マッピング部404(割当て部)は、制御部401からの指示に基づいて、上り制御信号(送達確認信号等)と上りデータ信号の無線リソース(PUCCH、PUSCH)への割当てを制御する。例えば、マッピング部404は、フィードバック(PUCCH送信)を行うCC(セル)に応じて、当該CCのPUCCHに送達確認信号の割当てを行う。
電力制御部410は、制御部401からの指示に基づいてUL信号(PUCCH信号、PUSCH信号)の送信電力を制御する。例えば、電力制御部410は、ユーザ端末20が受信した下り制御信号に含まれるTPCコマンドに基づいてCL−TPCを制御する。また、電力制御部410は、送受信部203がSCellの下り制御情報のみを検出した場合に、下り制御情報に含まれるTPCコマンドの適用を制限する(上記実施の形態2の態様2)。
例えば、電力制御部410は、SCellのPUCCHリソースを用いて送信するA/Nに対して、SCellの下り制御情報のULグラントに含まれるTPCコマンドを用いて電力制御を行う(上記実施の形態2の態様2の方法1)。

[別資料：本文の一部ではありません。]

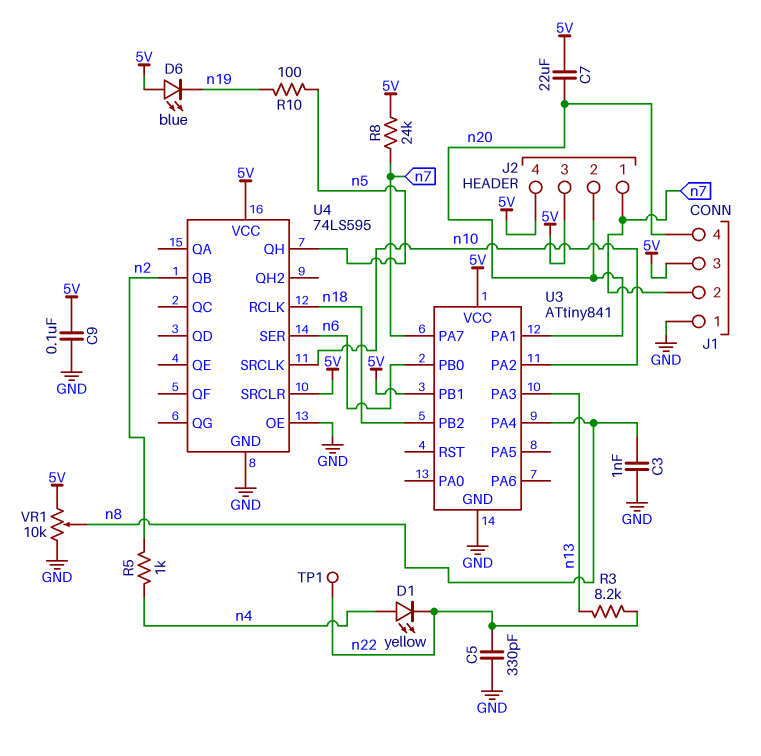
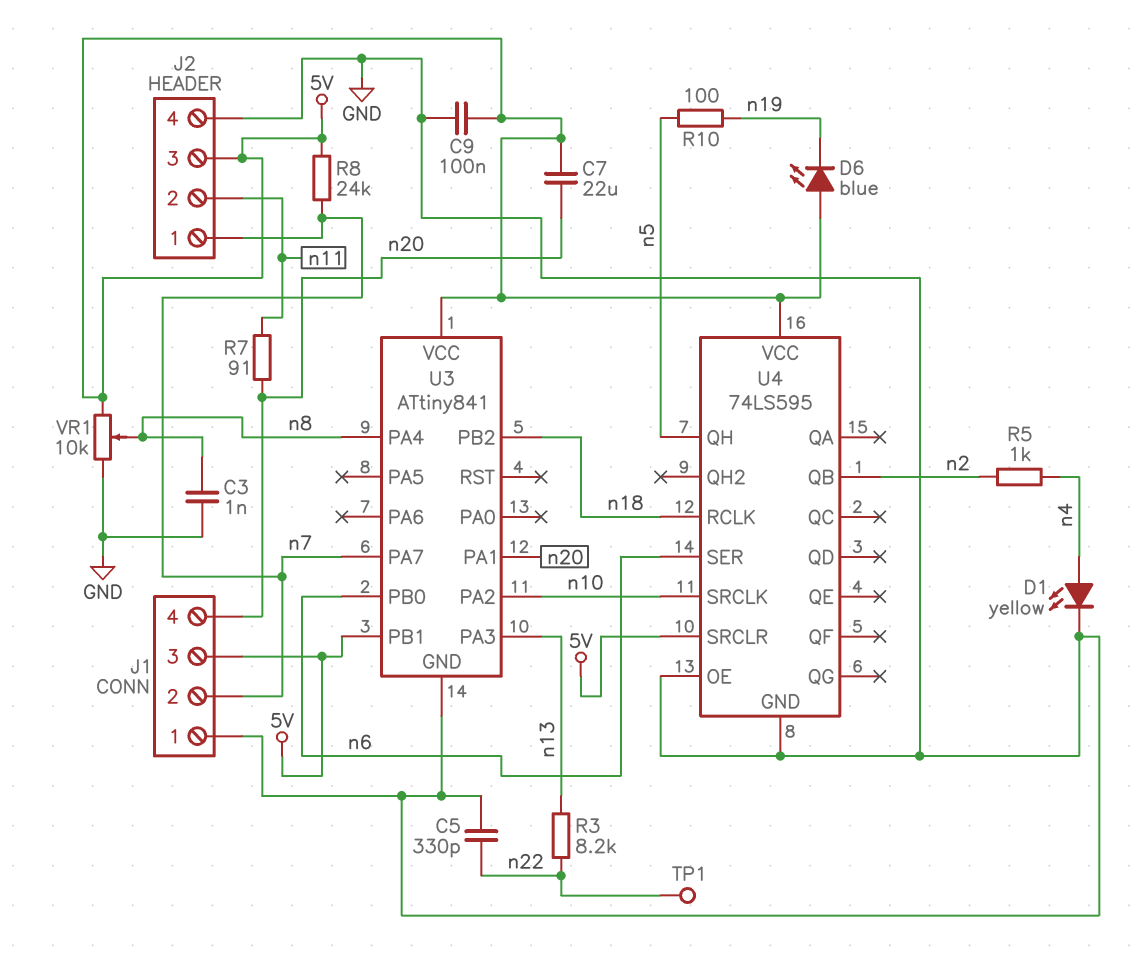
D1: LED yellow (A n4, K n22) -> LED yellow (A n4, K GND)
J2 pin 2: n20 -> n11
J2 pin 4: 5V -> GND
R7: none -> 91 (n11, n20)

あるいは、電力制御部410は、SCellのPUCCHリソースを用いて送信する送達確認信号に対して、PCellのDCIフォーマット3/3Aに含まれるTPCコマンドを用いて電力制御を行う(上記実施の形態2の態様2の方法2)。
デマッピング部405は、無線基地局10から送信された下りリンク信号をデマッピングして、下りリンク信号を分離する。チャネル推定部406は、デマッピング部405で分離された受信信号に含まれる参照信号からチャネル状態を推定し、推定したチャネル状態を下り制御信号復号部407、下りデータ信号復号部408に出力する。

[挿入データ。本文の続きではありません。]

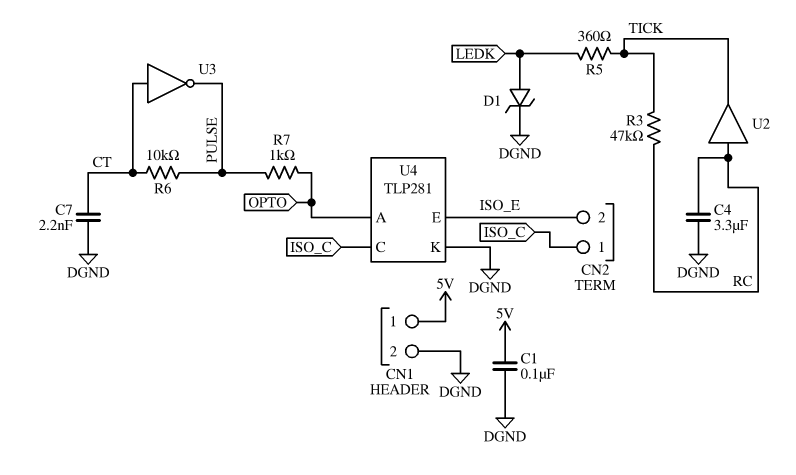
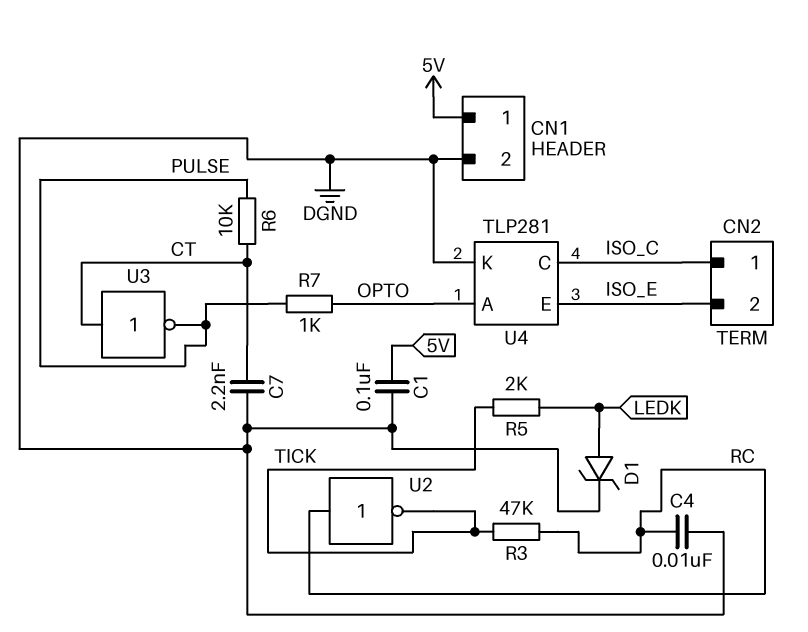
C4: 3.3uF (DGND, RC) -> 10nF (DGND, RC)
R5: 360 (LEDK, TICK) -> 2k (LEDK, TICK)
U2: buffer (in RC, out TICK) -> NOT (in RC, out TICK)

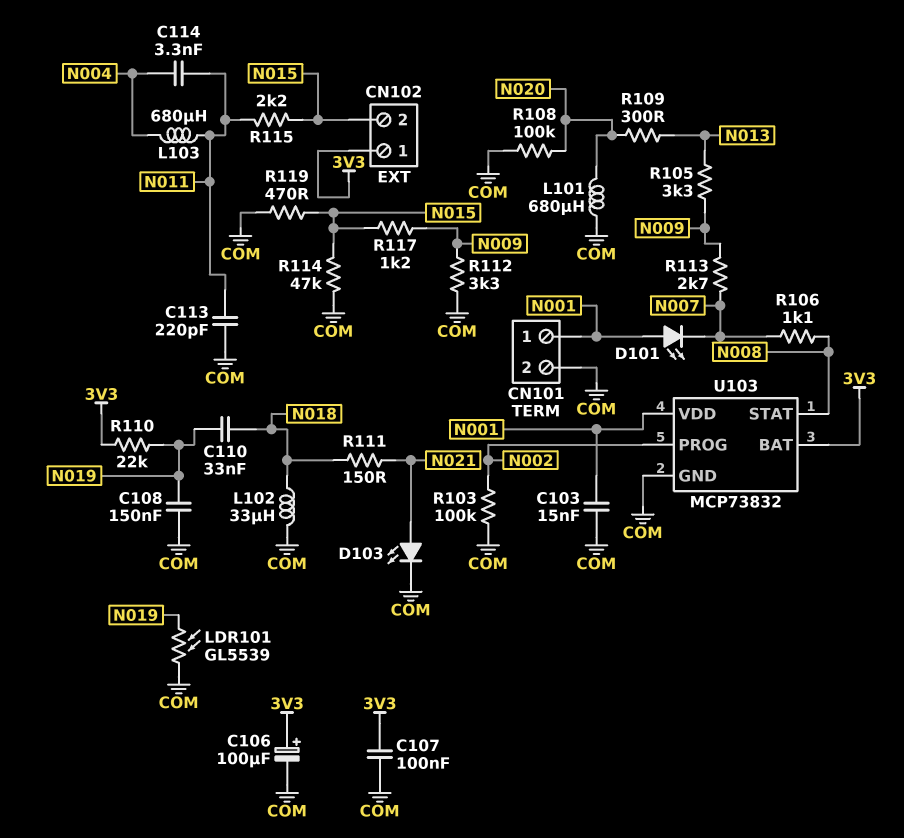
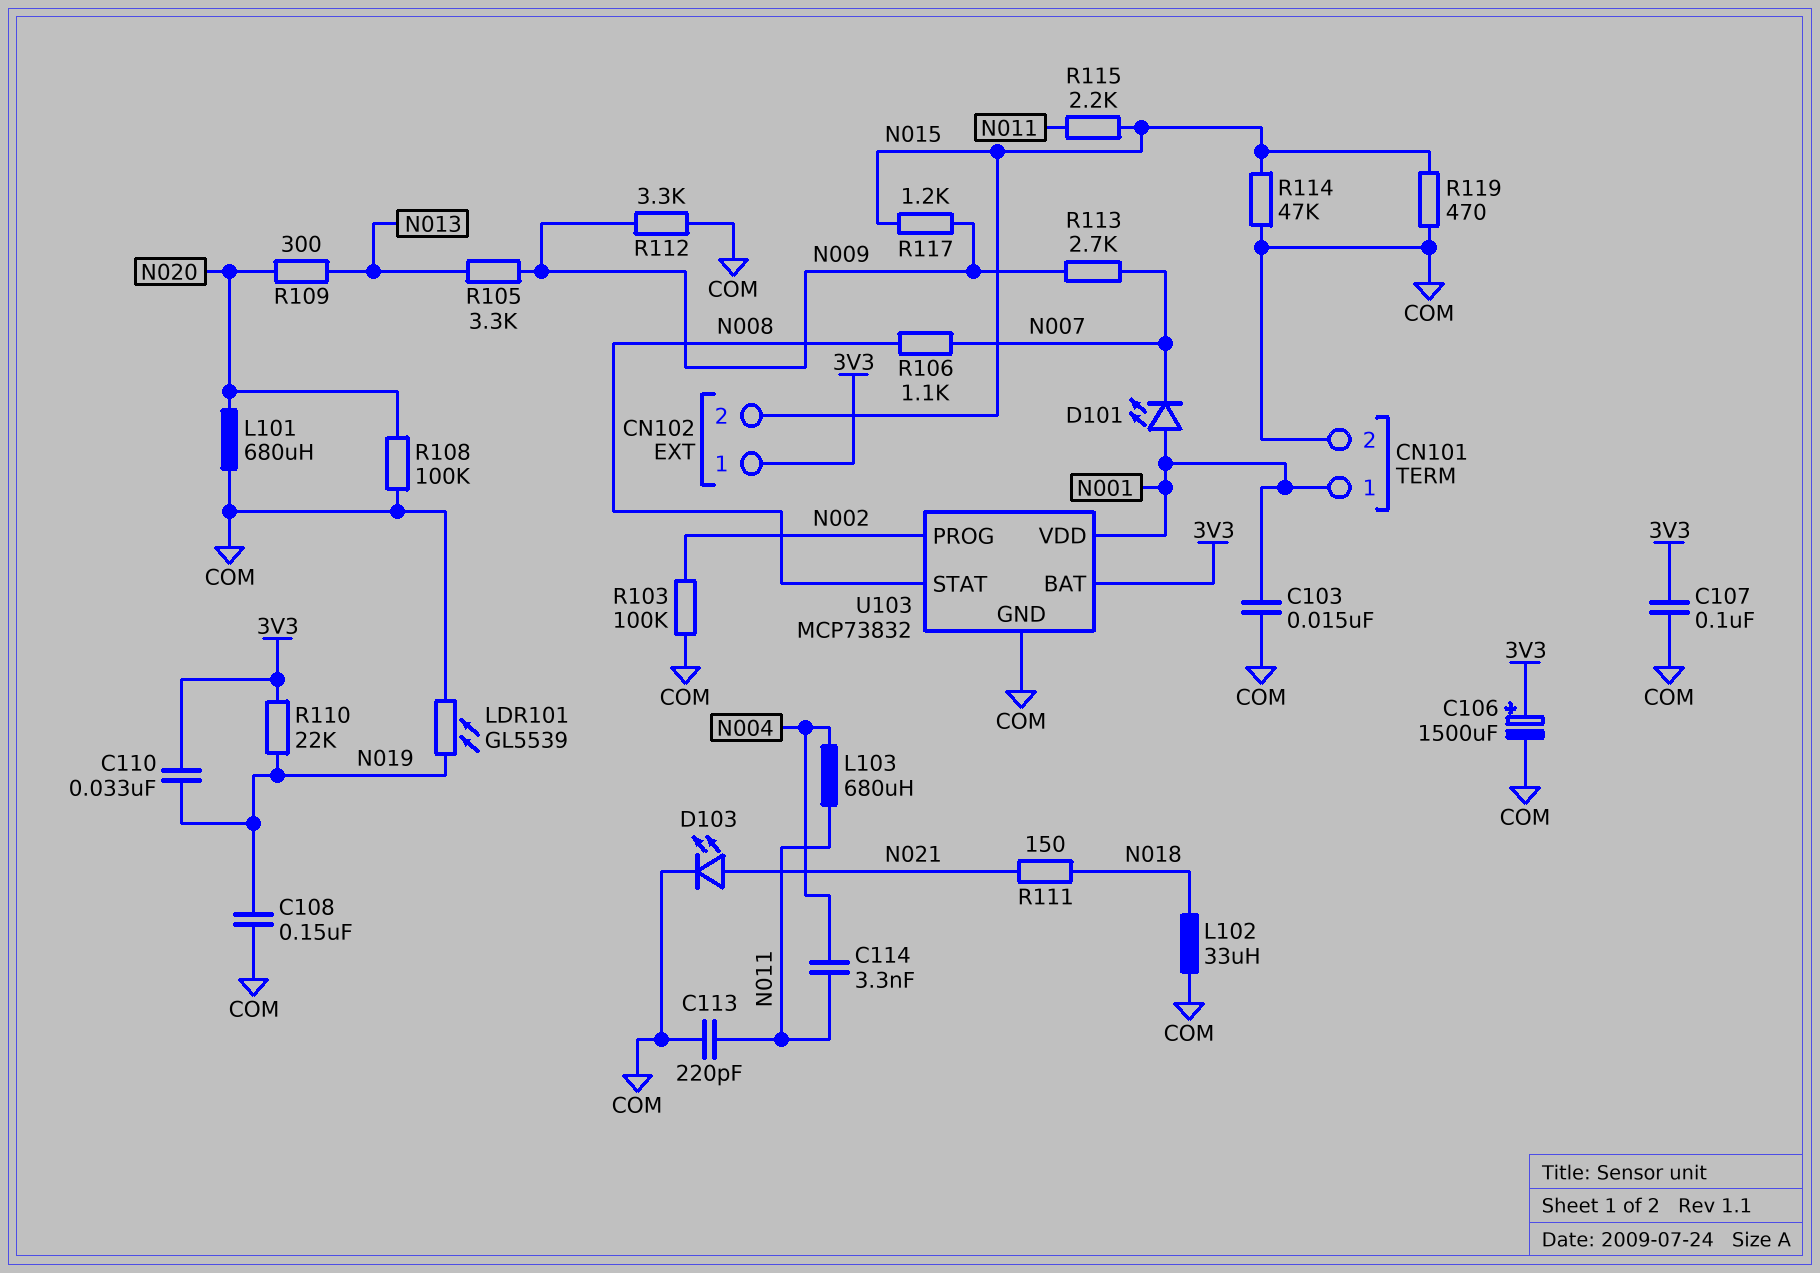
C106: 100uF (plus 3V3, minus COM) -> 1500uF (plus 3V3, minus COM)
C110: 33nF (N018, N019) -> 33nF (3V3, N019)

下り制御信号復号部407は、下り制御チャネル(PDCCH)で送信された下り制御信号(PDCCH信号)を復号し、スケジューリング情報(上りリソースへの割当て情報)を制御部401へ出力する。
下りデータ信号復号部408は、下り共有チャネル(PDSCH)で送信された下りデータ信号を復号し、判定部409へ出力する。判定部409は、下りデータ信号復号部408の復号結果に基づいて、再送制御判定(ACK/NACK)を行うと共に結果を制御部401に出力する。
以上、上述の実施形態を用いて本発明について詳細に説明したが、当業者にとっては、本発明が本明細書中に説明した実施形態に限定されるものではないということは明らかである。本発明は、特許請求の範囲の記載により定まる本発明の趣旨及び範囲を逸脱することなく修正及び変更態様として実施することができる。例えば、上述した複数の態様を適宜組み合わせて適用することができる。従って、本明細書の記載は、例示説明を目的とするものであり、本発明に対して何ら制限的な意味を有するものではない。